Un écosystème de start-up vient en outre aider à ses besoins ponctuels. Plusieurs drives E. Leclerc se servent par exemple de l’outil de Joby­Pepper pour recruter des préparateurs de commande « prêts à l’emploi ». En Allemagne, les restaurants McDonald’s ont incité leurs employés à travailler pour l’enseigne Aldi. Aux États-Unis, Jeff Bezos a lancé un appel aux barmen et serveurs pour embaucher dans ses entrepôts ! « Mais attention, tempère Carole Desiano (FO) un nouveau collaborateur est aussi à former pour respecter les process spécifiques mis en place dans le cadre du ­Covid-19. Il ne faut pas prendre à la légère ces nouvelles arrivées », prévient-elle. Cette situation exceptionnelle, et les mesures trouvées pour y répondre, donne en tout cas déjà des idées à certains patrons pour l’après coronavirus…

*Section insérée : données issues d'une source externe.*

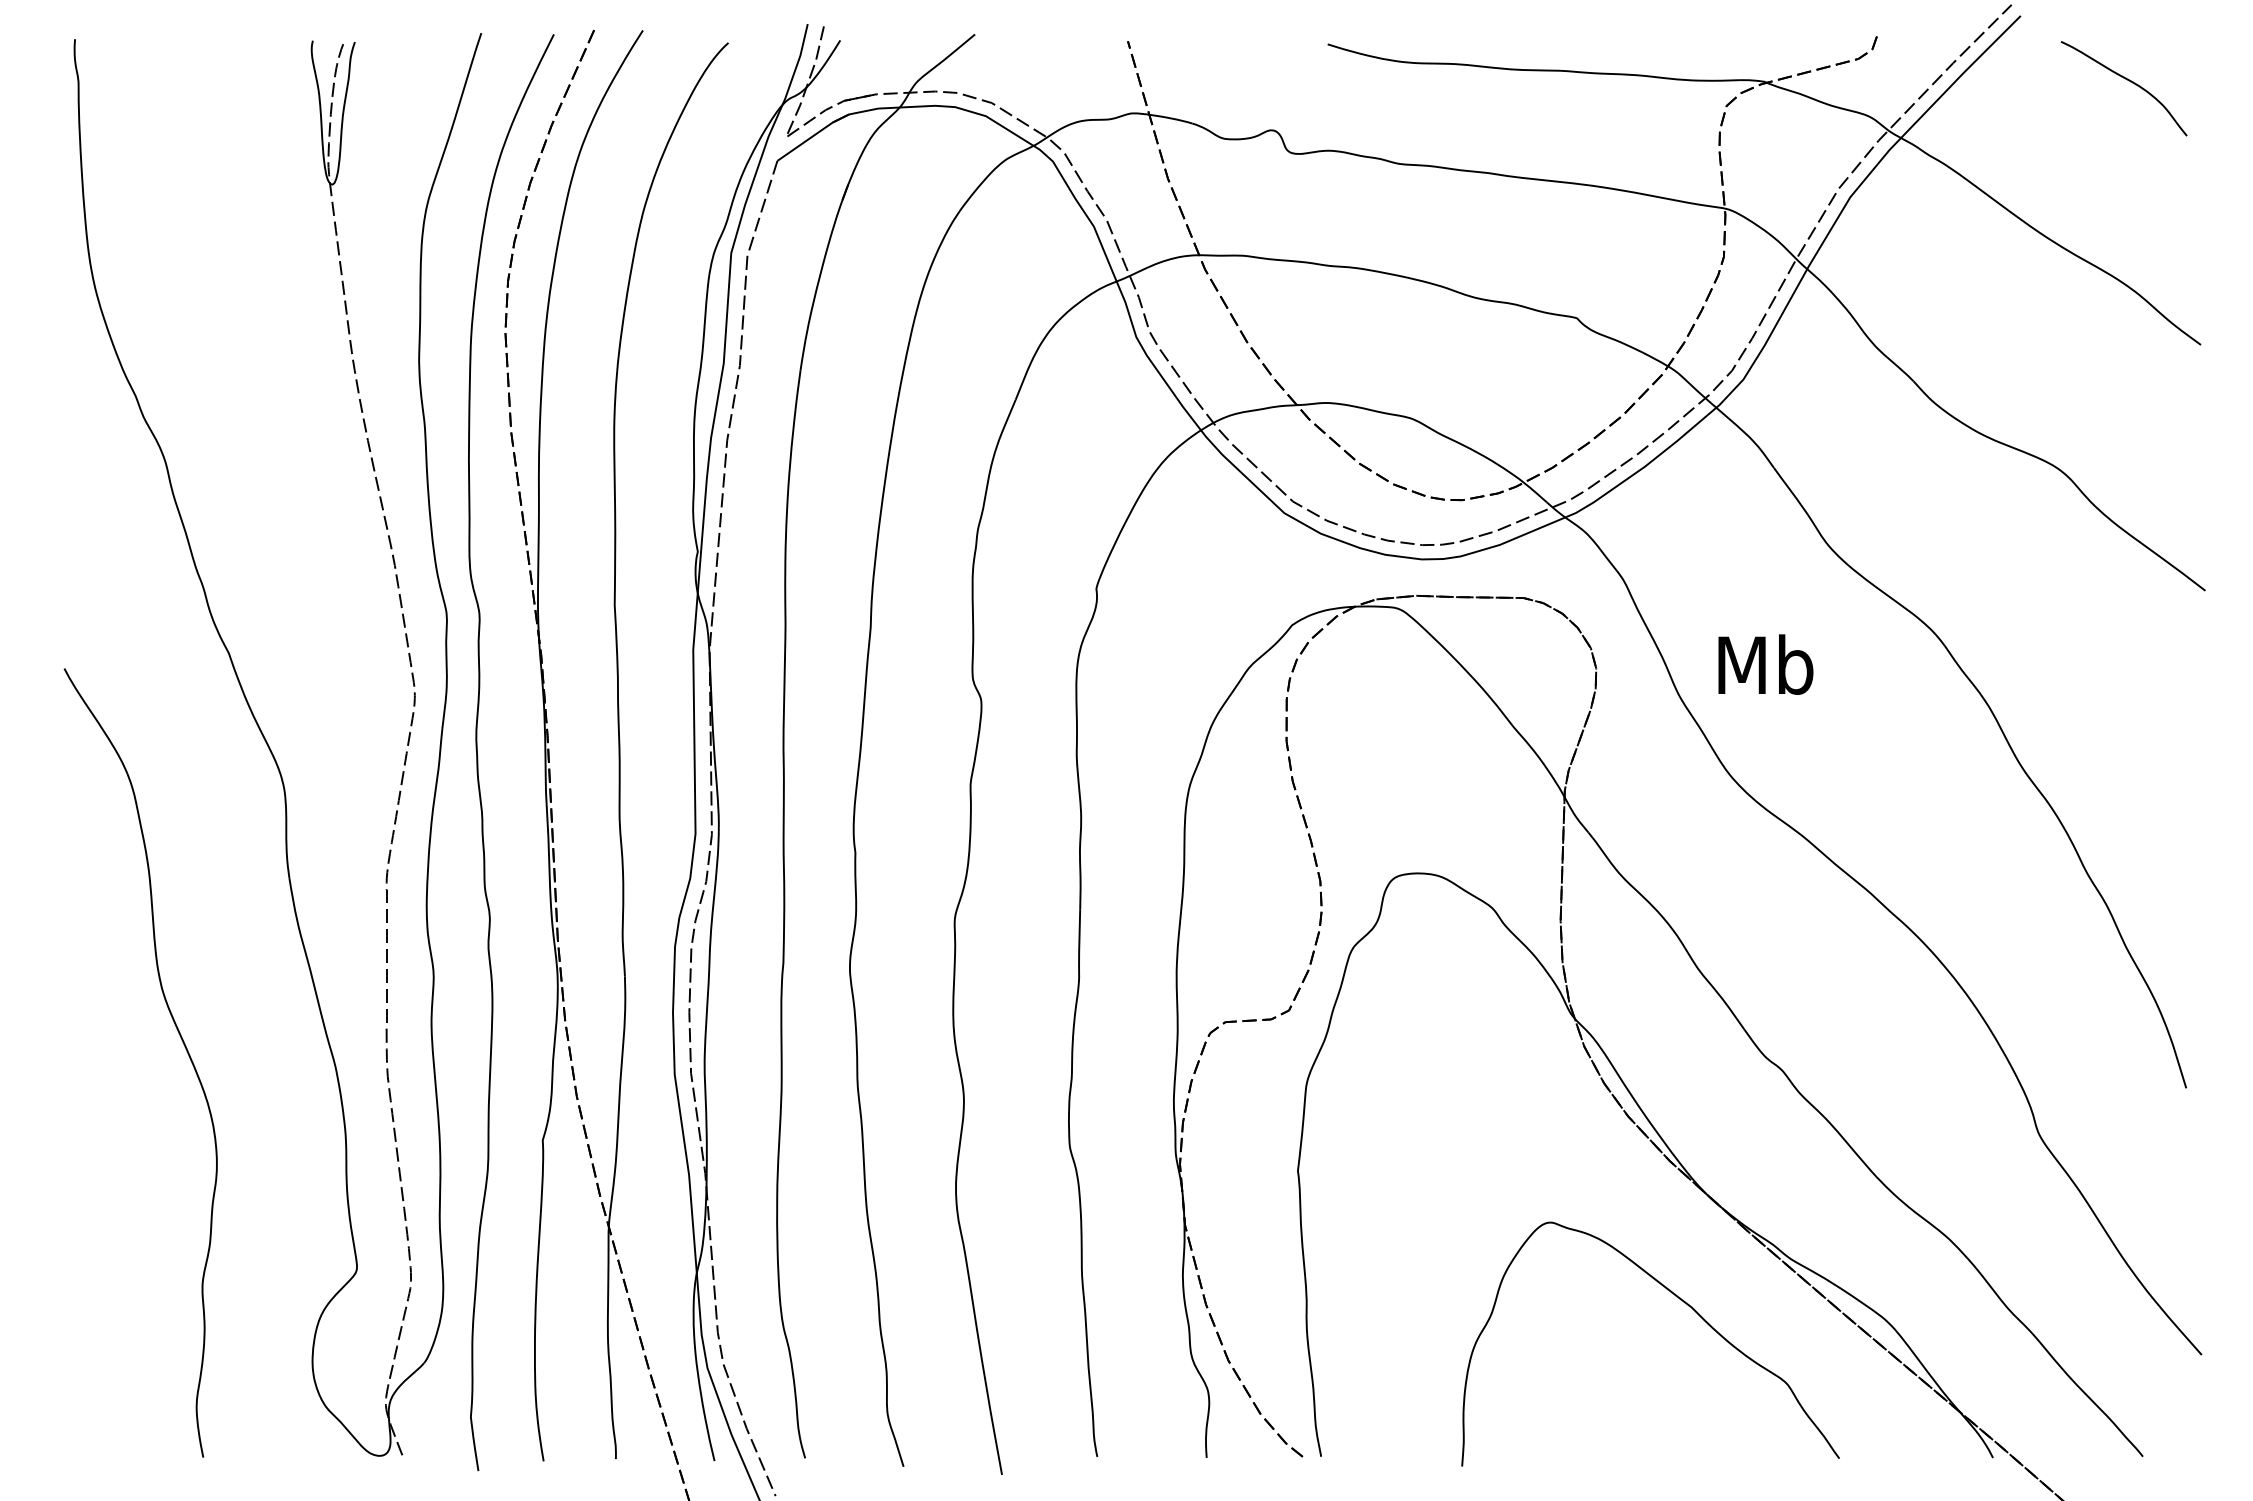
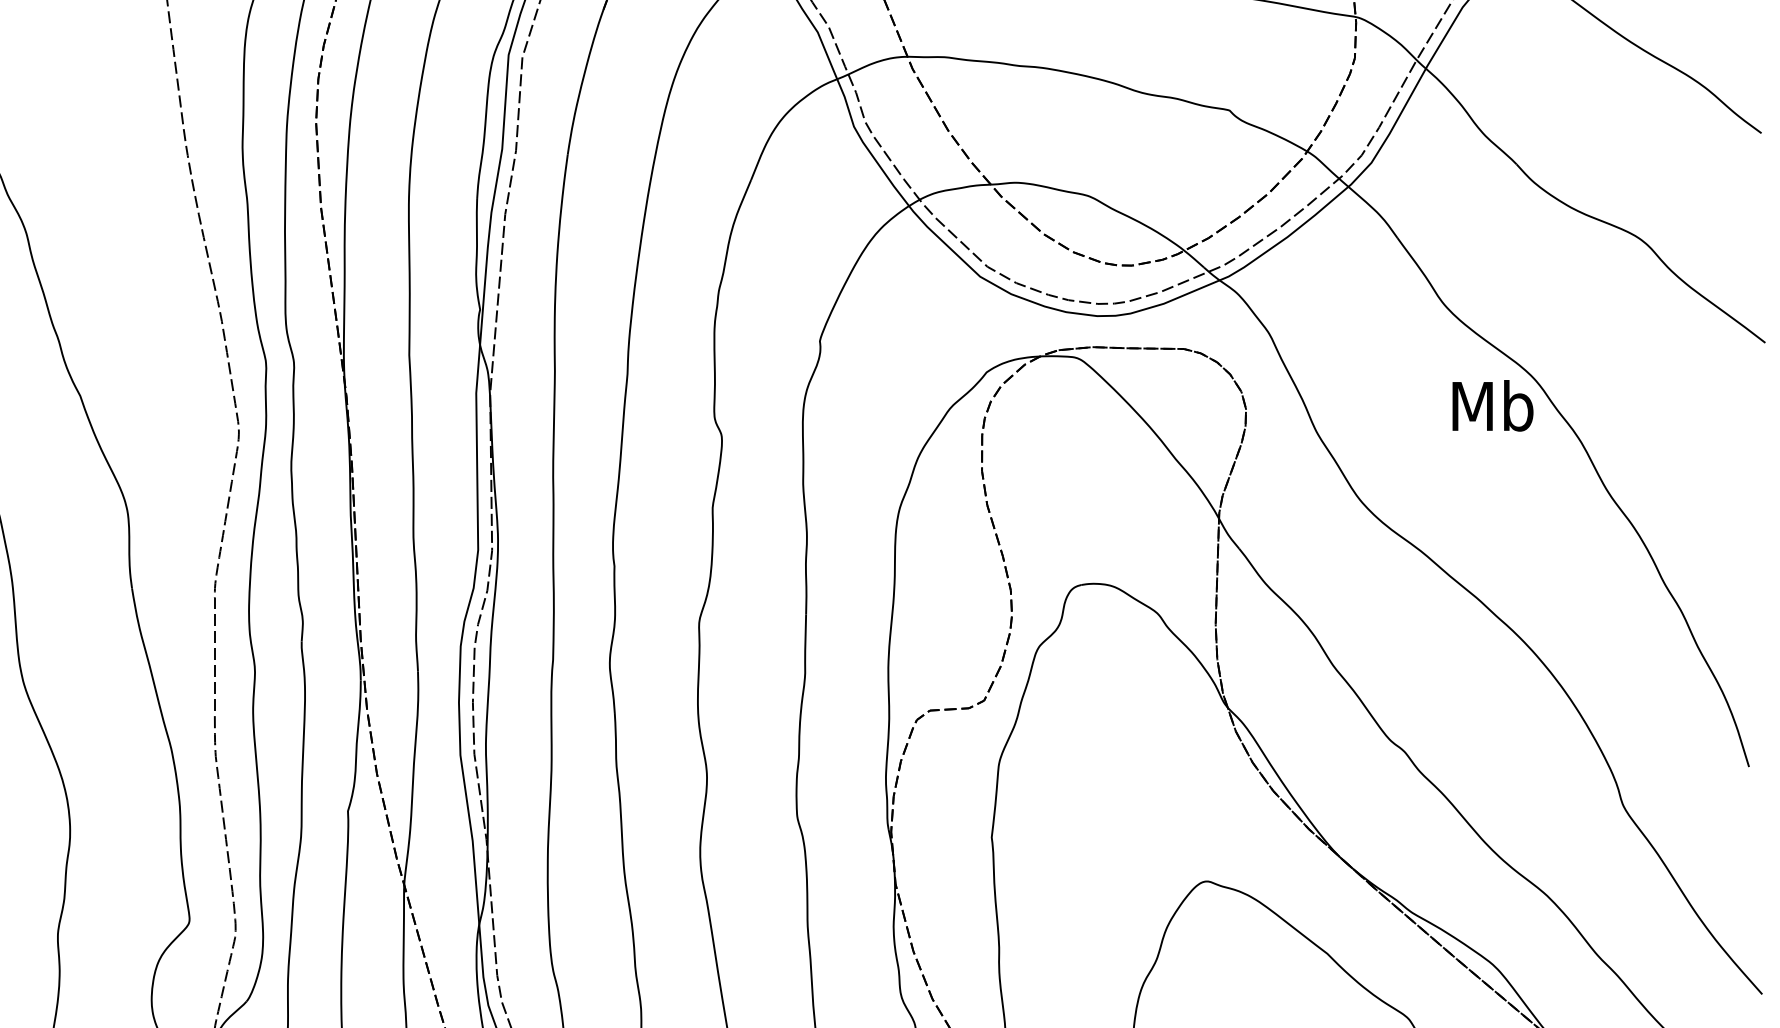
text: (1765, 664) -> (1492, 405), moved

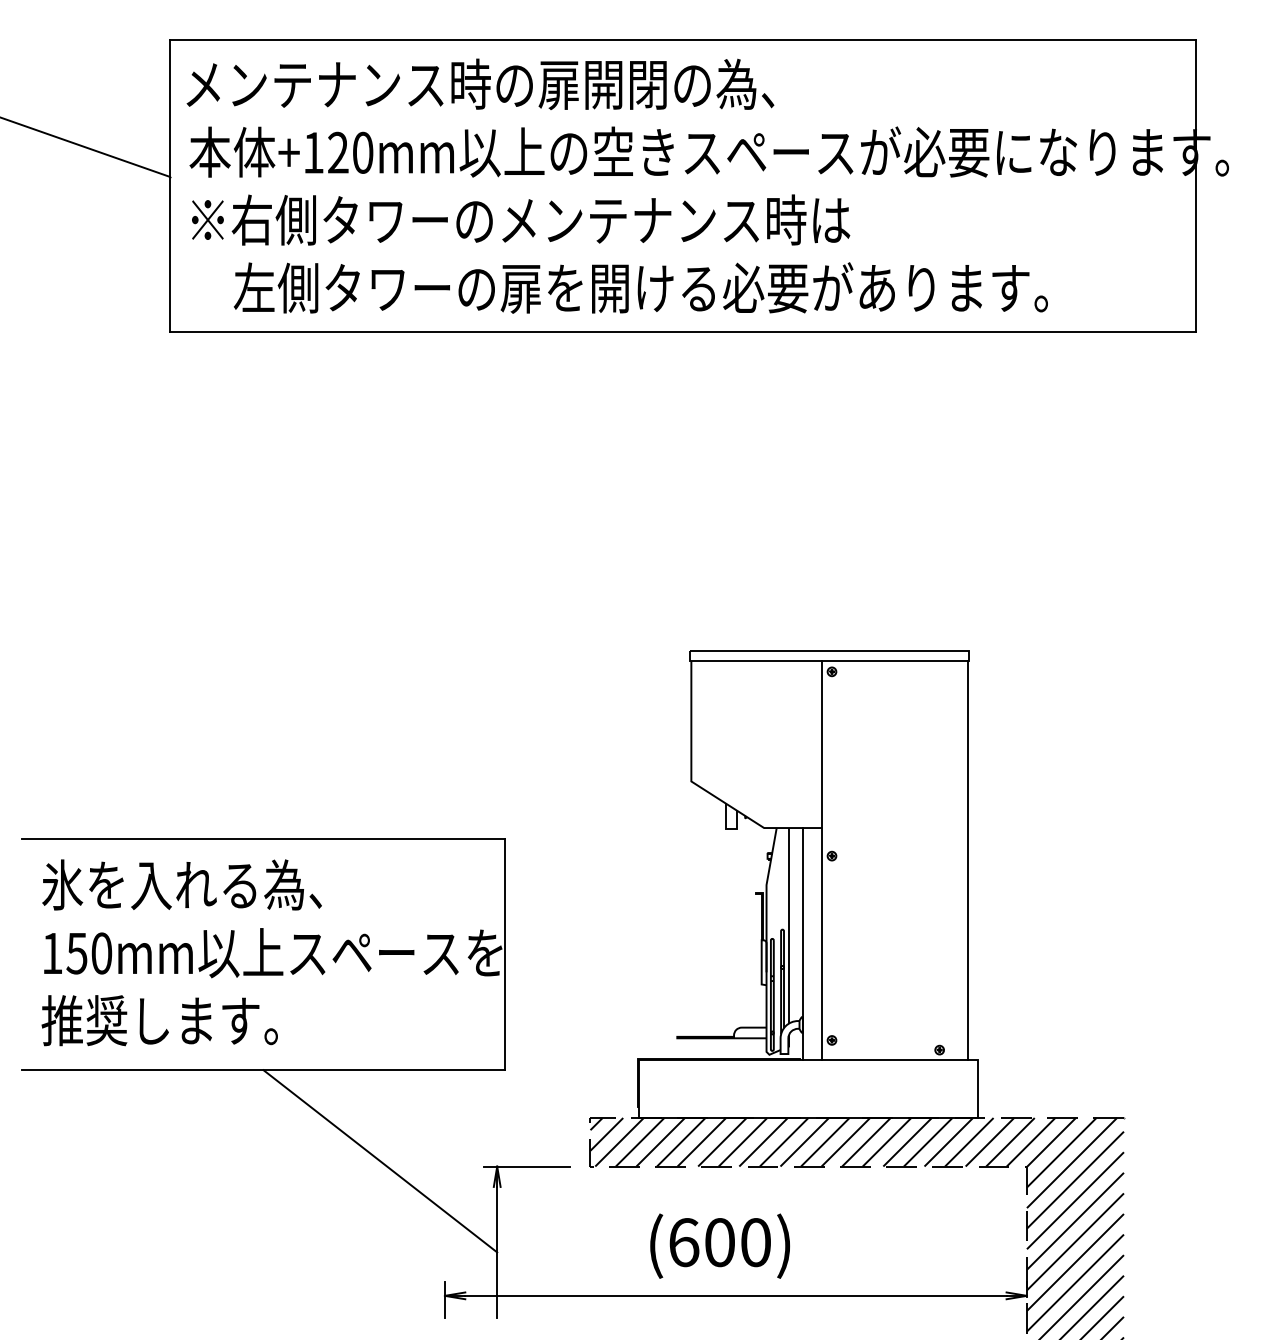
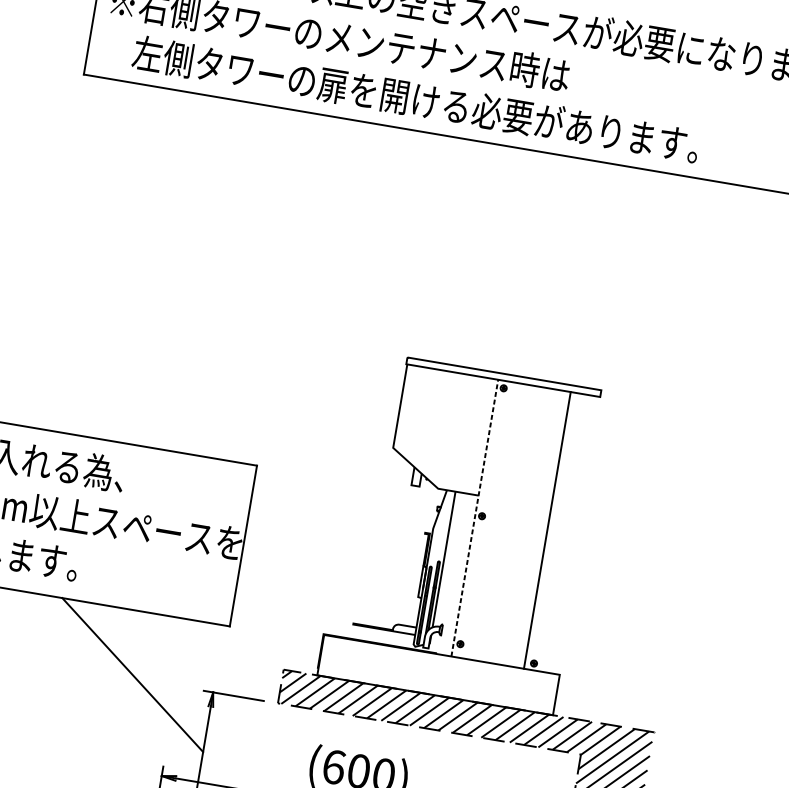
line: (822, 860) -> (474, 518), solid -> dashed
line: (967, 860) -> (547, 530), moved
line: (802, 943) -> (451, 573), removed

Renforcer la sécurité des collaborateurs
  • 100 % des caisses sécurisées avec du plexiglas chez E. Leclerc, 12 000 chez Carrefour, 11 000 chez Lidl, déploiement dans toutes les enseignes alimentaires contactées
  • 10 millions de masques arrivent pour les équipes de Carrefour, Casino reçoit aussi ses premiers arrivages massifs
Source : enseignes
Réorganiser le travail
  • 200 collaborateurs du siège chez Carrefour renforcent les effectifs en entrepôt pour soutenir l’activité du drive
  • Deux tiers des effectifs du siège d’Andros prêts à aider en production pour doubler notamment les postes clés
Source : entreprises
Le temps de travail chamboulé
  • 10 à 30 % d’absentéisme selon les magasins chez Carrefour Source : FO
  • 25 à 30 % chez Auchan, 15 à 20 % chez Lidl
Source : distributeurs
Les nouvelles pistes de recrutement
  • Suractivité de 30 à 40 % chez Auchan, drives en surchauffe…100 000 recrutements recherchés pour Amazon US, 150 000 pour Walmart
Source : presse américaine
Plus de flexibilité dans le droit du travail
À crise exceptionnelle, changements exceptionnels. Trois textes modifient donc le code du travail et ne s’appliqueront que temporairement. Il sera possible de travailler jusqu’à soixante heures par semaine, contre quarante-huit heures aujourd’hui maximum. Et ce dans des secteurs en prise avec un surcroît d’activité et « nécessaires à la sécurité de la Nation ou à la continuité de la vie économique et sociale ». La logistique et l’agroalimentaire en font partie, au même titre que l’énergie et les télécoms. Les employeurs pourront également y faire travailler leurs équipes le dimanche. Ces heures pourront être payées en heures supplémentaires. Le repos minimum entre deux phases de travail est ramené de onze à neuf heures. Autre aménagement : une semaine de congés payés pourra être imposée par l’employeur, à condition qu’il y ait un accord de branche ou d’entreprise. Enfin, le recours au chômage partiel va être facilité. Les conditions du « système le plus protecteur d’Europe », assure-t-on au ministère du Travail, seront précisées par ordonnance. Les personnes travaillant déjà à temps partiel percevront 100 % de la moitié du Smic, au lieu de 84 % comme c’est le cas aujourd’hui.